Imaginarlos mendigando debió de apelar a su sentido de la estratificación social, por no mencionar de la degradación.
—Está bien —hizo un rápido gesto con la muñeca y Mik salió volando por el pasillo. Cuando regresó, llevaba el estuche del violín en los brazos como si fuera un bebé, no colgando del asa.
—Gracias —dijo, como si Esther les hubiera hecho un favor.
Zuzana le fulminó con la mirada. ¿Es que había perdido la cabeza?
—Agarra a Eliza —le pidió Mik a Zuzana, y ella lo hizo, y Eliza avanzó como una sonámbula. Zuzana se paró solo una vez para mirar a Esther a través del salón.
—Ya había dicho esto antes, pero siempre en broma —en aquel momento no estaba de broma. Jamás había hablado tan en serio—: Pagarás por esto. Lo juro.
Esther se rio.
—El mundo no funciona así, cariño. Pero puedes intentarlo, si te hace feliz. Adelante.
—No lo dudes —Zuzana echaba humo. El guardia de seguridad la empujó y la condujo por el pasillo, con Eliza a su lado, hacia el grandioso recibidor y el ascensor. A continuación, la descendió. Y, finalmente, la sacó a la fuerza a través del resplandeciente vestíbulo, entre miradas y susurros. Lo más hiriente de todo fue el arrogante regocijo de su contrincante de ceja, que de nuevo se atrevió, teniendo en cuenta el cambio de circunstancias, a alzar una de sus cejas aficionadas, superdepiladas y con el escuálido aspecto de un crudo pero efectivo «Te lo dije».
El ardor de la humillación fue como atravesar un campo de ortigas —mil pequeños dolores fundiéndose en un entumecimiento—, pero ni se acercaba al desaliento y el pánico de Zuzana al pensar en sus amigos, tal vez a merced ya de sus enemigos.
¿Qué les estaría pasando?
Esther debía de haber advertido a los ángeles. ¿Qué le habían prometido?, se preguntó Zuzana. Y más importante, ¿cómo podían Mik y ella evitar que lo consiguiera? ¿Cómo? No tenían nada. Nada excepto un violín.

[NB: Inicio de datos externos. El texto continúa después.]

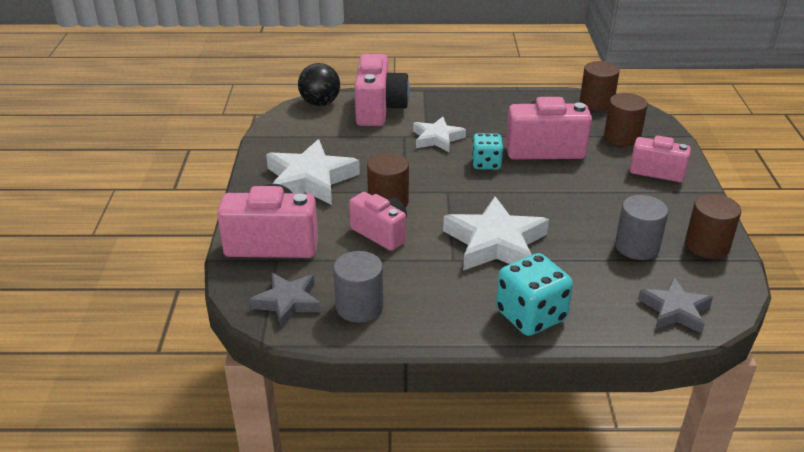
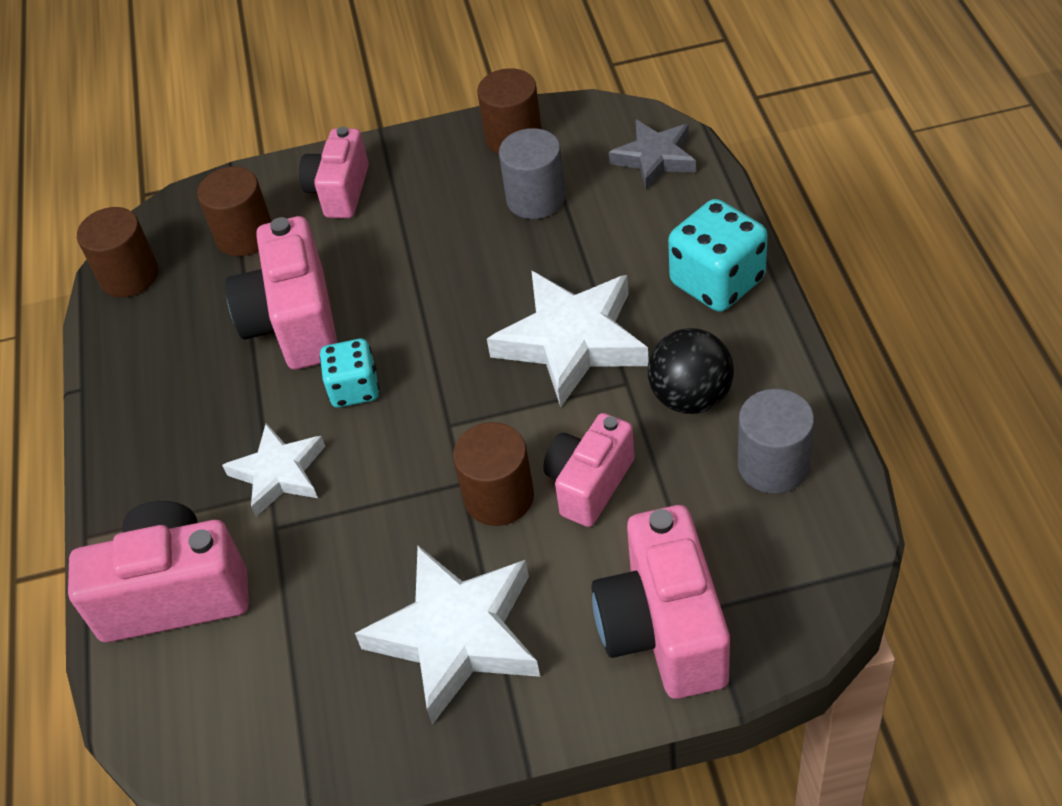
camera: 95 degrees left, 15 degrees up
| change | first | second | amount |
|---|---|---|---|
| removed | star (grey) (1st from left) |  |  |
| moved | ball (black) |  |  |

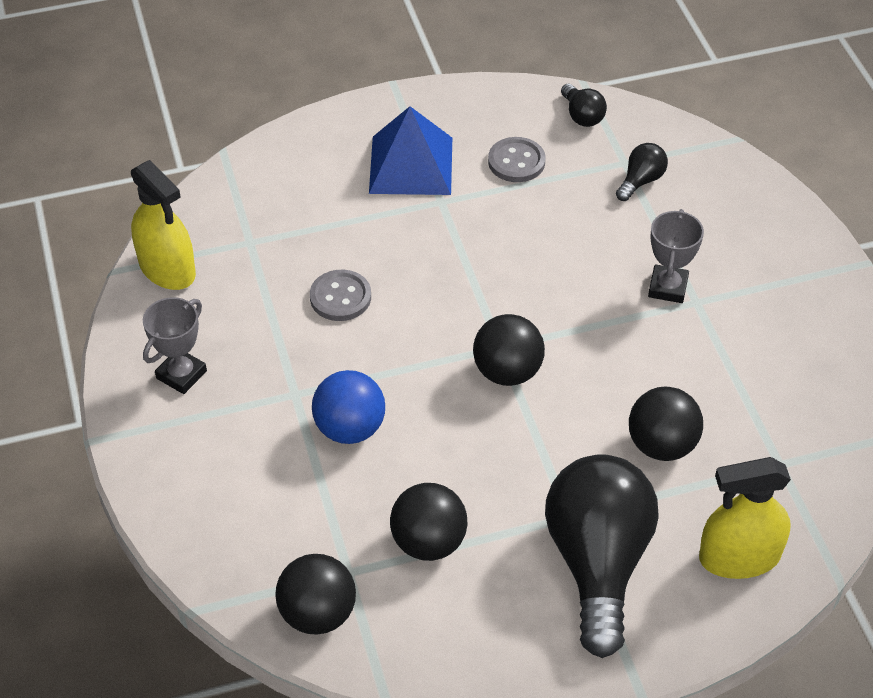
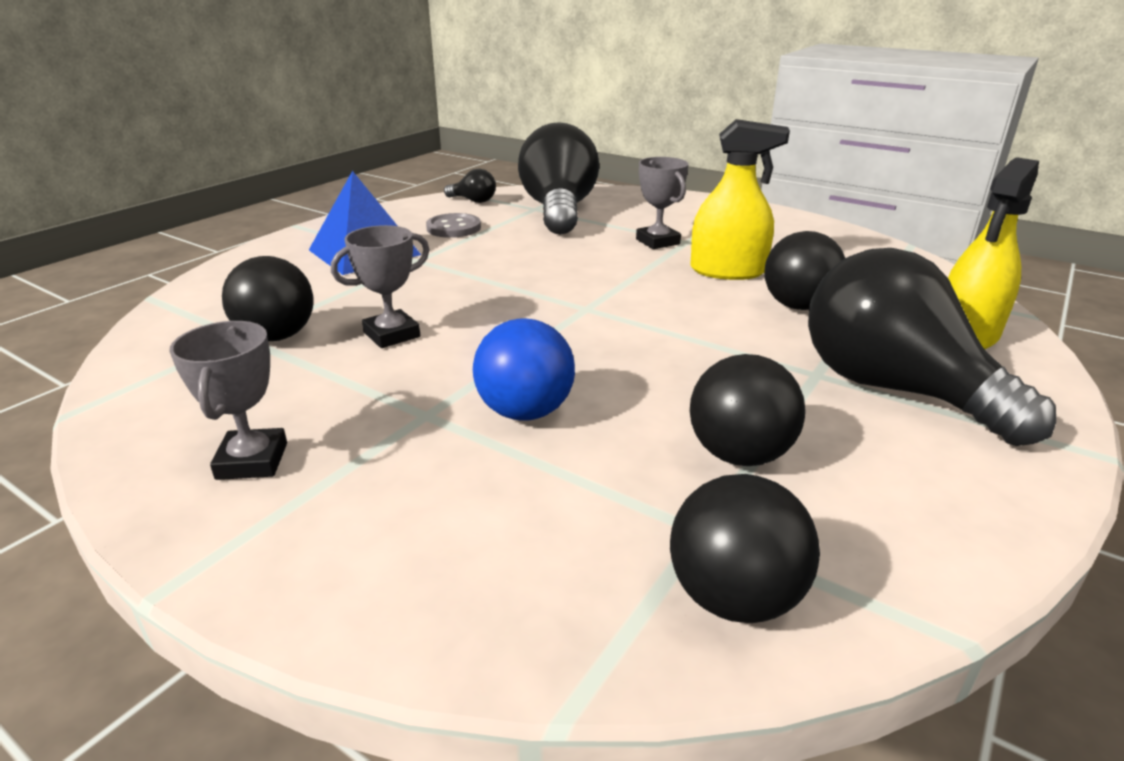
camera: 40 degrees left, 20 degrees down
| change | first | second | amount |
|---|---|---|---|
| moved | spray bottle (yellow) (1st from left) |  |  |
| replaced | button (grey) (1st from left) | trophy (grey) (2nd from left) |  |
| moved | ball (black) (3rd from left in the first image) | ball (black) (1st from left) |  |
| resized | light bulb (black) (3rd from left in the first image) | light bulb (black) (2nd from left) | x2.38 |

—No puedo creer que le dieras las gracias —masculló mientras los empujaban para que franquearan las puertas y salieran a la calle. Roma los recibió con estruendo, y su vitalidad y ambiente sofocantes contrastaron enormemente con la tranquilidad y el frescor artificiales del interior.
—Me dejó recuperar el violín —dijo Mik, encogiéndose de hombros y sujetando el estuche aún contra su pecho como si fuera un bebé o un cachorro. Sonaba… satisfecho. Aquello era demasiado. Zuzana dejó de caminar —de todas maneras no tenían ningún destino excepto «fuera»— y se giró para mirarlo a la cara. No solo sonaba satisfecho. Lo parecía. O entusiasmado, al menos. Prácticamente vibrante.

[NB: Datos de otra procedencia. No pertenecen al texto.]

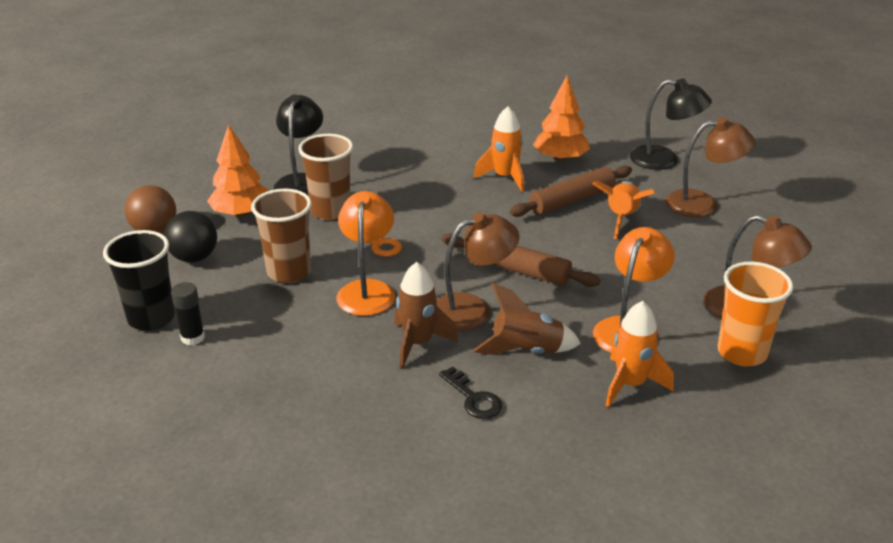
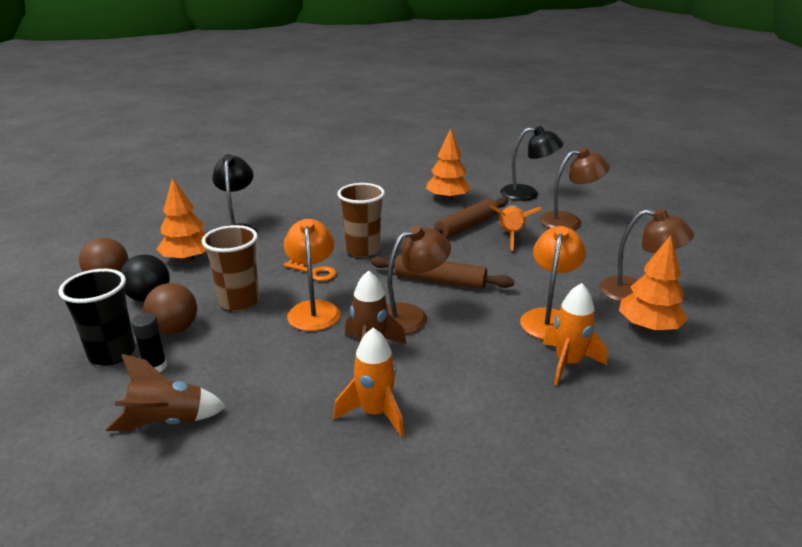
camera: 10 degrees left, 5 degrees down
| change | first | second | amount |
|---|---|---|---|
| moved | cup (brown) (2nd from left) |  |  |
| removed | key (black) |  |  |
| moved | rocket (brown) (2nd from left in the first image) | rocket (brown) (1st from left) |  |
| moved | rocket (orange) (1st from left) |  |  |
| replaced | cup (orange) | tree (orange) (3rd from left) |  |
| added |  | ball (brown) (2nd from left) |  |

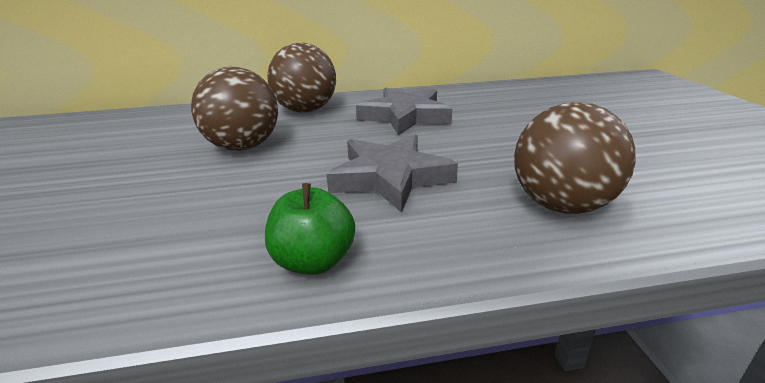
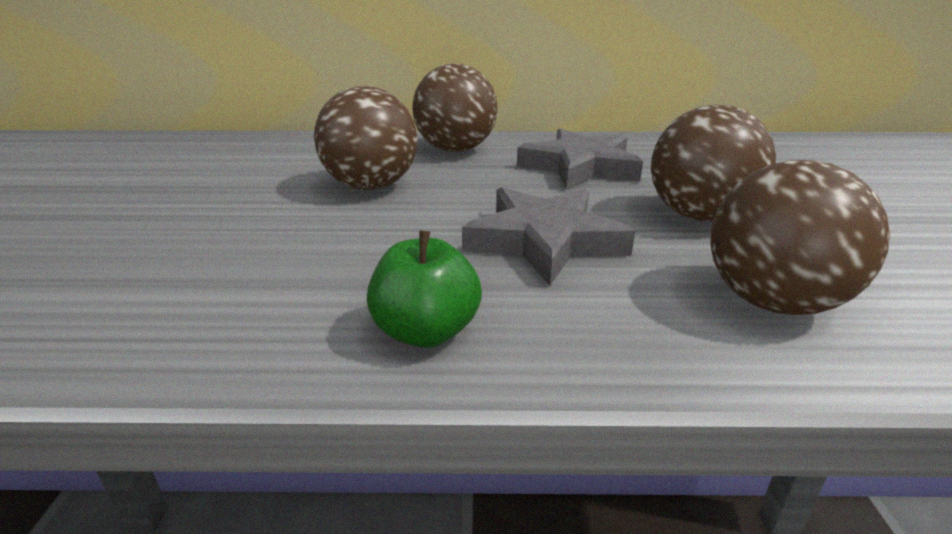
camera: 10 degrees right, 0 degrees up
| change | first | second | amount |
|---|---|---|---|
| added |  | ball (brown) (3rd from left) |  |

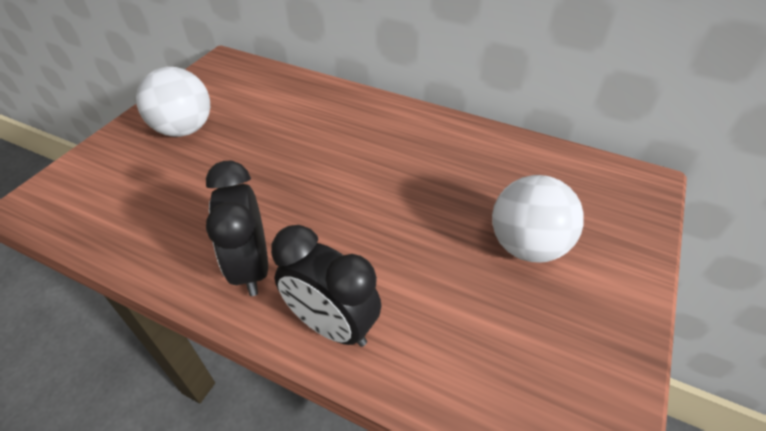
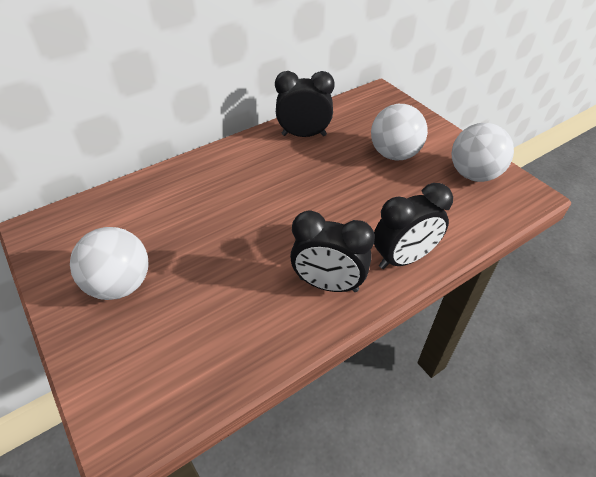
camera: 60 degrees left, 0 degrees up
| change | first | second | amount |
|---|---|---|---|
| added |  | clock (black) (1st from left) |  |
| added |  | ball (white) (3rd from left) |  |

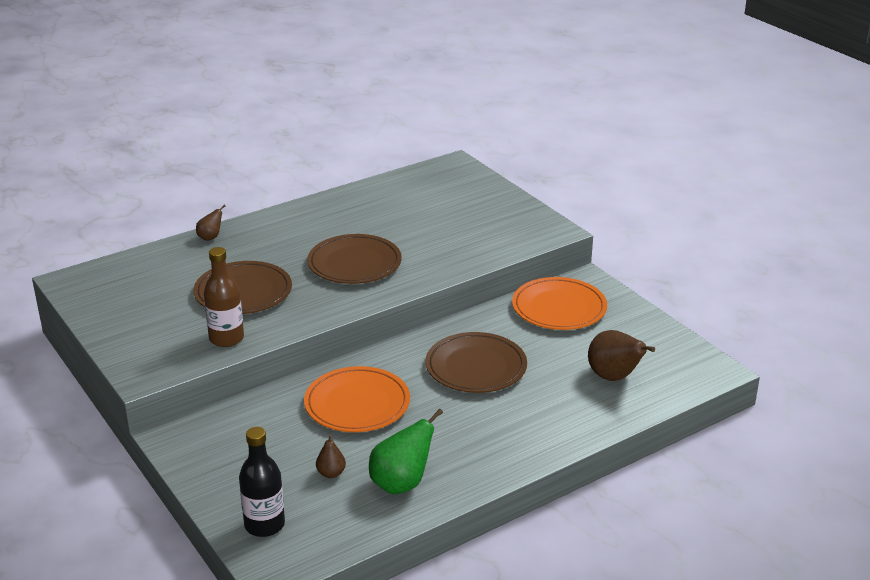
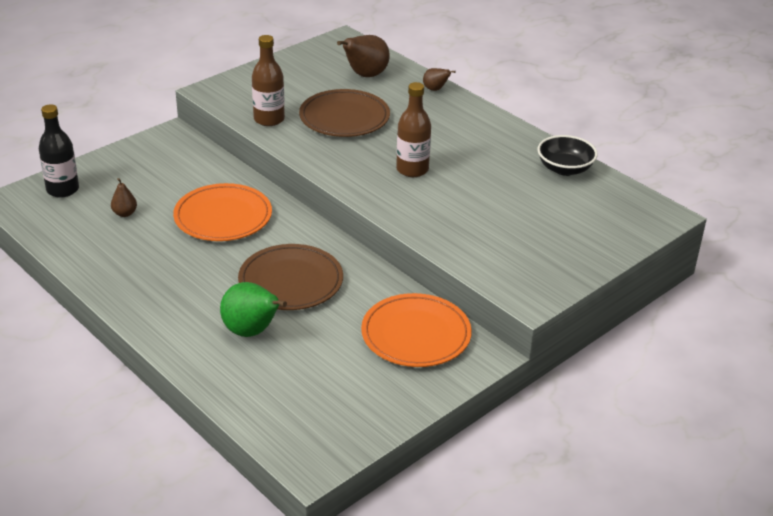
camera: 80 degrees right, 5 degrees up
| change | first | second | amount |
|---|---|---|---|
| replaced | plate (brown) (2nd from left) | bottle (brown) (2nd from left) |  |
| moved | pear (green) |  |  |
| moved | pear (brown) (3rd from left in the first image) | pear (brown) (2nd from left) |  |
| added |  | bowl (black) |  |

—¿Qué pasa contigo? —le preguntó, desconcertada y a punto de sentarse y romper a llorar.
—Te lo diré en un minuto. Vamos. No podemos quedarnos aquí.
—Sí. Creo que eso ha quedado claro.
—No. Me refiero a que no podemos quedarnos en ningún sitio donde ella pueda encontrarnos. Y vendrá a buscarnos. Vamos —había apremio en su voz, lo que la confundió aun más.
Mik enganchó su brazo alrededor del de Zuzana para guiarla y ella arrastró a Eliza tras ellos (una figura irreal que parecía moverse a la deriva, casi de manera etérea) y la multitud los engulló, densa y perfecta para perderse dentro.
Y, así, la densidad humana que antes habían maldecido se convirtió en su refugio, y escaparon.